Re: Should send() be able to take an ArrayBufferView?

On Wed, Apr 11, 2012 at 3:40 PM, Charles Pritchard <chuck@jumis.com> wrote:

>  I know you've been circling this issue for awhile, so I'll put it out
> there again: yes, using typed arrays is difficult.
>

Typed arrays have a few gotchas, and design decisions that I disagree with,
but I wouldn't call them difficult.


On Wed, Apr 11, 2012 at 4:41 PM, Kenneth Russell <kbr@google.com> wrote:

> ArrayBufferView implies knowledge of the type of data being pointed to.


Not *strictly*.  If you don't care about the type of the underlying data,
then you can simply use Int8Array to represent it.  This is the case with
XHR, where you're just sending the memory buffer verbatim.

In principle, we could have "UntypedView" or something to create a view on
ArrayBuffer without implying anything about the type, but I don't think
that really wins us anything useful.

The reason XHR, WebSocket and other APIs refer only to ArrayBuffer is
> probably to insulate them from changes in the typed array
> specification.


I suspect this is actually just an oversight.  (Anne?)
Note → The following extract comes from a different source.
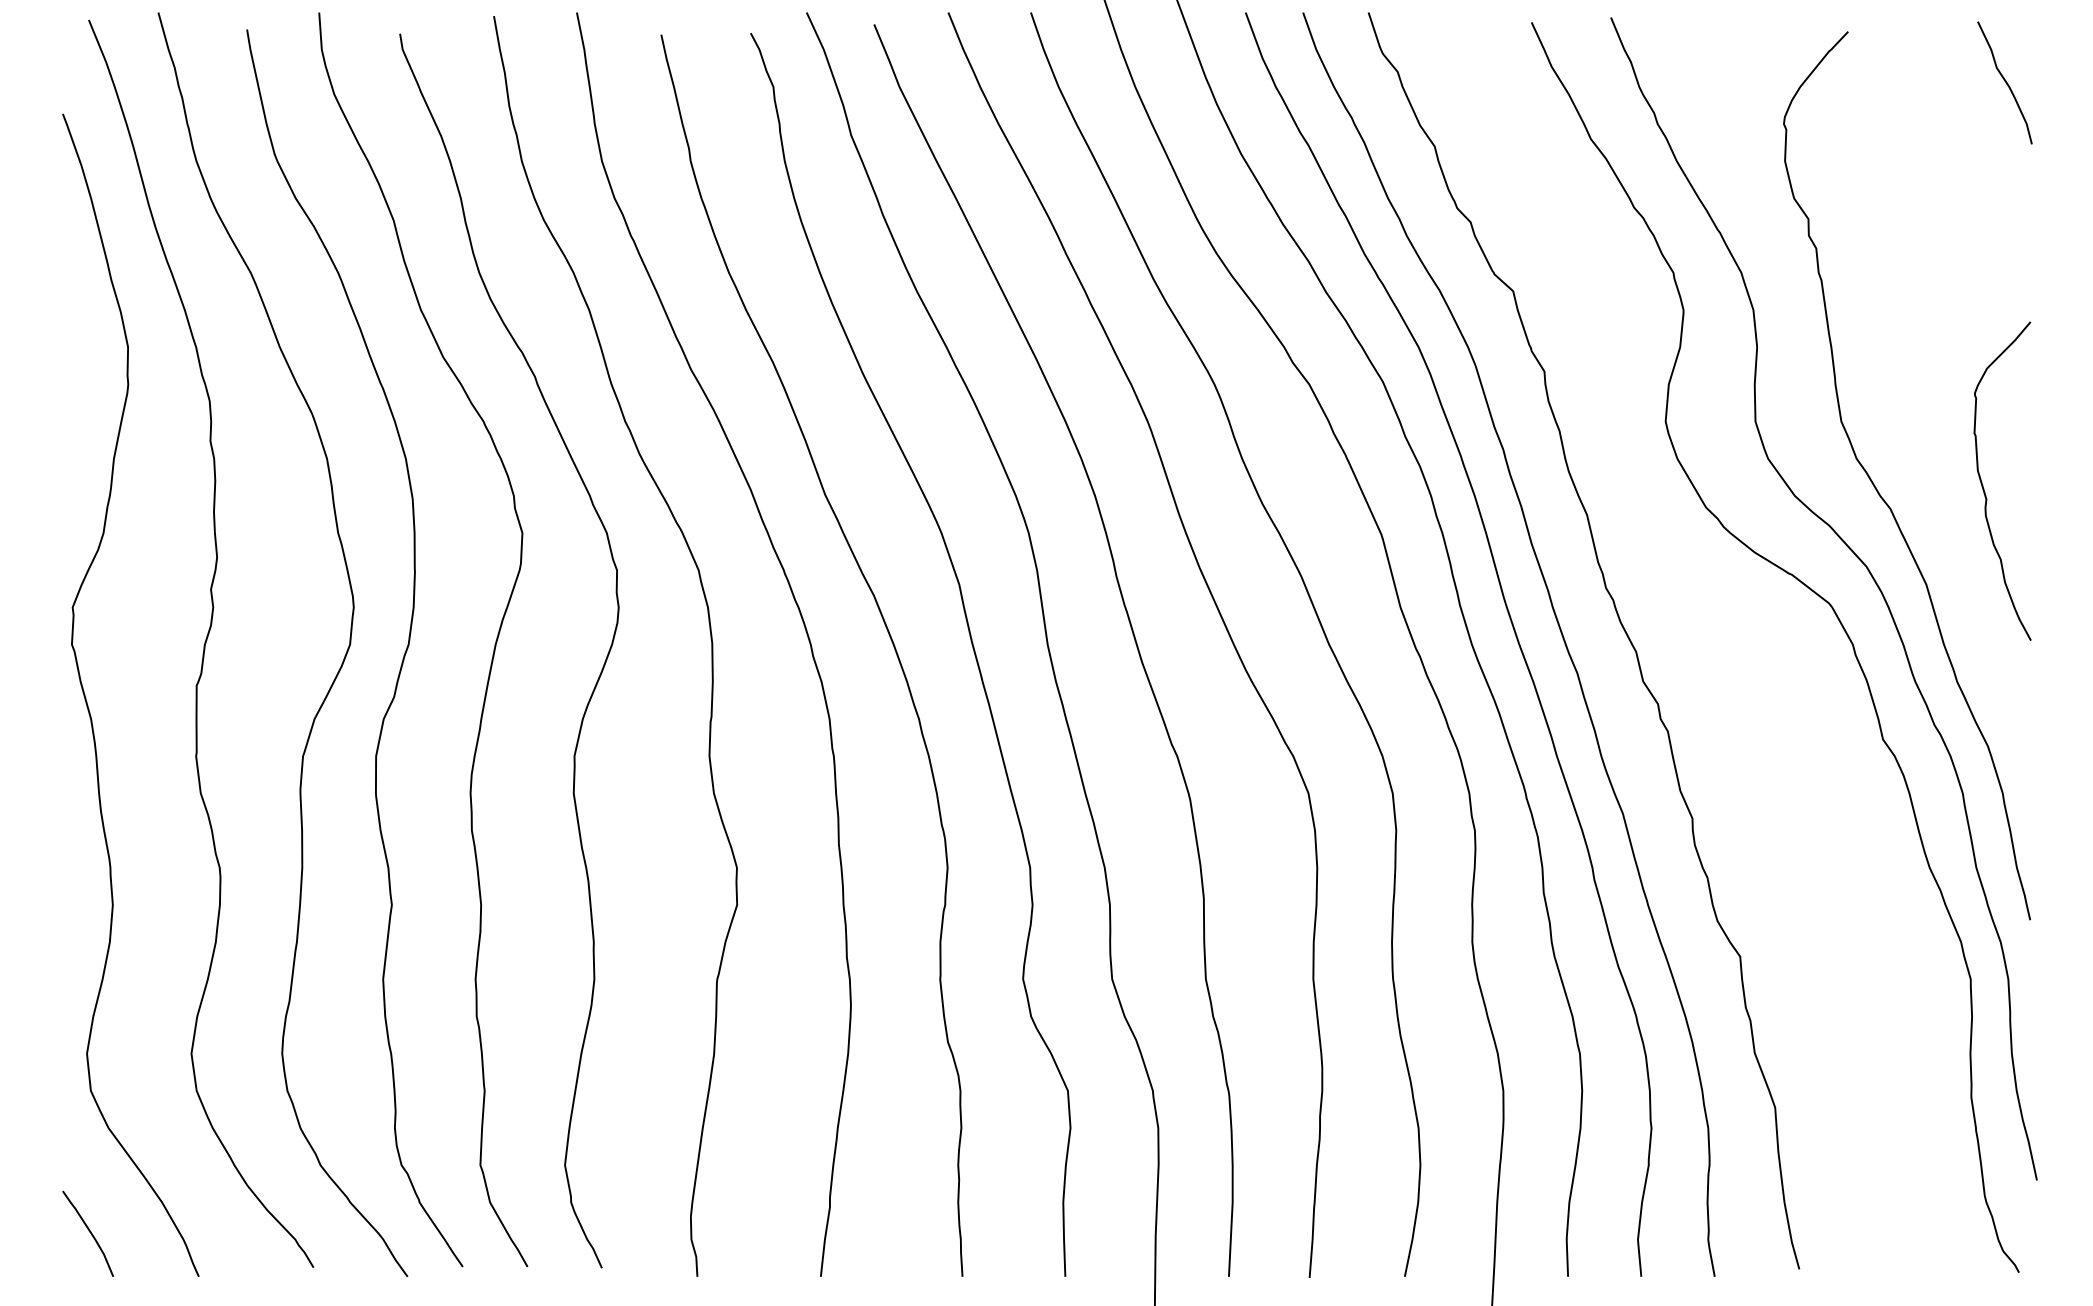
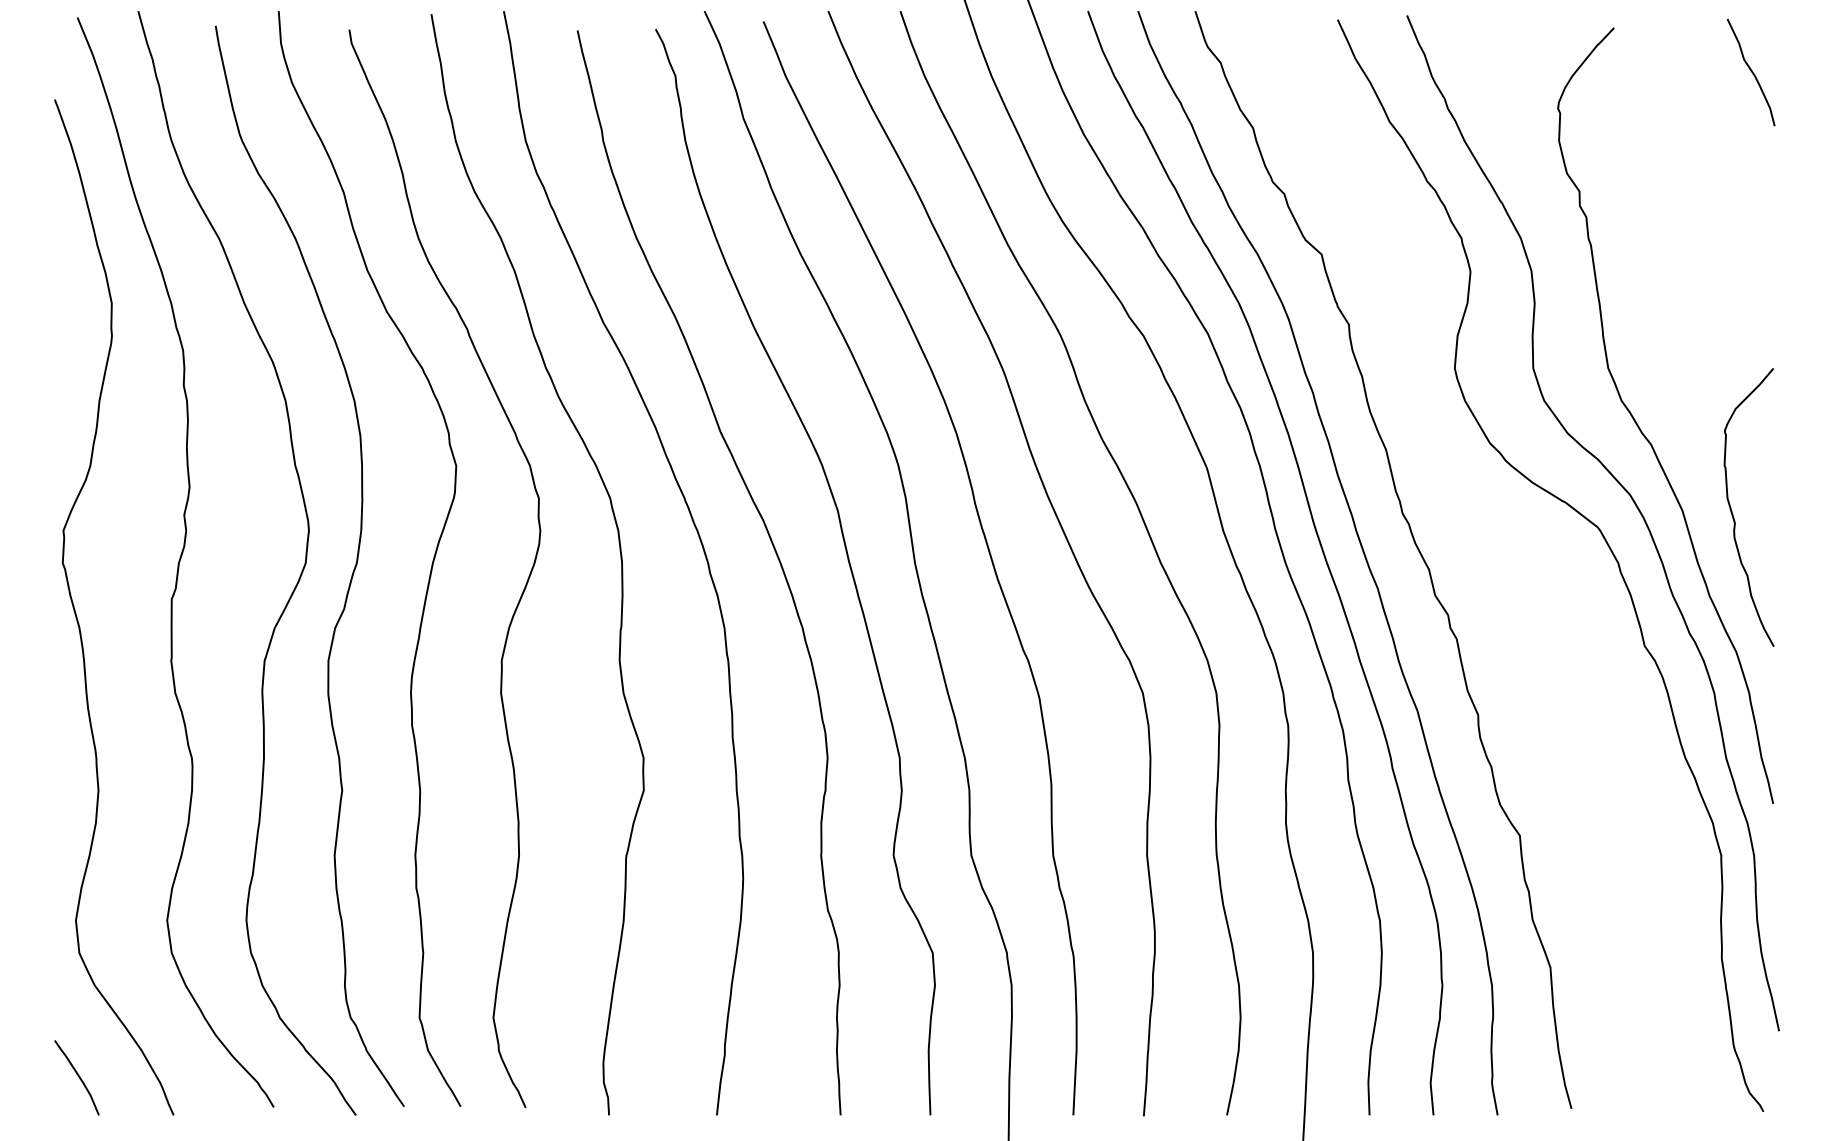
curve: (1983, 484) -> (1732, 510), moved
> It seems that there is general agreement that the
> ArrayBuffer concept, of a completely opaque in-memory data container,
> is useful.


(I don't think there's any particular reason for ArrayBuffer to be opaque.
It would have been nice if ArrayBuffer acted like an Int8Array, so you can
access the contents as an array of bytes without an extra step.)
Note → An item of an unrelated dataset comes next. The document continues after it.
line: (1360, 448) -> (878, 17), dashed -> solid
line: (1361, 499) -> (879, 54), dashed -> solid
It's clear that there is some disagreement with some of the
> other design decisions of the typed array specification, which might
> motivate leaving only the ArrayBuffer overload for the time being.
>

I've mentioned some of my issues with it, but it's already implemented and
used in the wild, so there won't be any fundamental (incompatible)
changes.  So, there's no particular reason to avoid supporting views.

Sending an ArrayBufferView would still have to use "arraybuffer" as
> the type of data. I don't think it would be a good idea to try to
> instantiate the same subclass of ArrayBufferView on the receiving
> side.
>

It sounds like you're referring to structured clone here, rather than XHR?
I think that you should be able to structured clone a view, and the result
should be the same view type, attached to a newly-created ArrayBuffer.  If
a structured clone operation sends multiple views that are from the same
ArrayBuffer, it also seems like the result should be views on the same new
ArrayBuffer.  (I'm not sure about the details, though, eg. what happens if
you have a 10 MB ArrayBuffer, and you send two Int8Arrays which are views
on the first and last bytes?  Is the new ArrayBuffer "packed", with the
unused parts of the array removed?  This would need some thought.)